What is being asked
Each of the following records is to be output exactly.

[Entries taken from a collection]
===
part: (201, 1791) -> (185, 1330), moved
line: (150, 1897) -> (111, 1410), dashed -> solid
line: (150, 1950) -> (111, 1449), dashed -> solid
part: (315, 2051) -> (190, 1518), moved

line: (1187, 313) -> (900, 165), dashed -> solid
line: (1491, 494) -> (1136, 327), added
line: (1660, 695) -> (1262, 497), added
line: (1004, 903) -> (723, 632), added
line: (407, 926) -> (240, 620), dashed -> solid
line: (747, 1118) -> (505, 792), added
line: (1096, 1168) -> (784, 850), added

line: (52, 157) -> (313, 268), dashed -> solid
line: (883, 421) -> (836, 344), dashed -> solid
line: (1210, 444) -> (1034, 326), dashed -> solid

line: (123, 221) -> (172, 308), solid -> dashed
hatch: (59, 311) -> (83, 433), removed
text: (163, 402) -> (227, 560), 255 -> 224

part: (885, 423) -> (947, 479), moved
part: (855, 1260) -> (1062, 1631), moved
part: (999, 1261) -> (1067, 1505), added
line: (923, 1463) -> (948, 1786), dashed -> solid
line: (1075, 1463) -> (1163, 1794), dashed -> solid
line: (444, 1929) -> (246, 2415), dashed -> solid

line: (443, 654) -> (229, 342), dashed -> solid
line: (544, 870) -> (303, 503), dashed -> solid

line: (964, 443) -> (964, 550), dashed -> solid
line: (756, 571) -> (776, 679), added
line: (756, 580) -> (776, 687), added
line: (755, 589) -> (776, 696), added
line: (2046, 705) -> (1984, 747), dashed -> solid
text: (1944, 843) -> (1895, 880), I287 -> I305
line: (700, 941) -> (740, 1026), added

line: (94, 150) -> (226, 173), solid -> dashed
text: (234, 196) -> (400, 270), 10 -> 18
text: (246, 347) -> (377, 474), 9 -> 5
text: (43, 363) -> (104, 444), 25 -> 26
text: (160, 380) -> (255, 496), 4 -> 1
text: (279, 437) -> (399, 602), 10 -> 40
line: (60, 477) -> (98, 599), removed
===
Your response
part: (201, 1791) -> (185, 1330), moved
line: (150, 1897) -> (111, 1410), dashed -> solid
line: (150, 1950) -> (111, 1449), dashed -> solid
part: (315, 2051) -> (190, 1518), moved

line: (1187, 313) -> (900, 165), dashed -> solid
line: (1491, 494) -> (1136, 327), added
line: (1660, 695) -> (1262, 497), added
line: (1004, 903) -> (723, 632), added
line: (407, 926) -> (240, 620), dashed -> solid
line: (747, 1118) -> (505, 792), added
line: (1096, 1168) -> (784, 850), added

line: (52, 157) -> (313, 268), dashed -> solid
line: (883, 421) -> (836, 344), dashed -> solid
line: (1210, 444) -> (1034, 326), dashed -> solid

line: (123, 221) -> (172, 308), solid -> dashed
hatch: (59, 311) -> (83, 433), removed
text: (163, 402) -> (227, 560), 255 -> 224

part: (885, 423) -> (947, 479), moved
part: (855, 1260) -> (1062, 1631), moved
part: (999, 1261) -> (1067, 1505), added
line: (923, 1463) -> (948, 1786), dashed -> solid
line: (1075, 1463) -> (1163, 1794), dashed -> solid
line: (444, 1929) -> (246, 2415), dashed -> solid

line: (443, 654) -> (229, 342), dashed -> solid
line: (544, 870) -> (303, 503), dashed -> solid

line: (964, 443) -> (964, 550), dashed -> solid
line: (756, 571) -> (776, 679), added
line: (756, 580) -> (776, 687), added
line: (755, 589) -> (776, 696), added
line: (2046, 705) -> (1984, 747), dashed -> solid
text: (1944, 843) -> (1895, 880), I287 -> I305
line: (700, 941) -> (740, 1026), added

line: (94, 150) -> (226, 173), solid -> dashed
text: (234, 196) -> (400, 270), 10 -> 18
text: (246, 347) -> (377, 474), 9 -> 5
text: (43, 363) -> (104, 444), 25 -> 26
text: (160, 380) -> (255, 496), 4 -> 1
text: (279, 437) -> (399, 602), 10 -> 40
line: (60, 477) -> (98, 599), removed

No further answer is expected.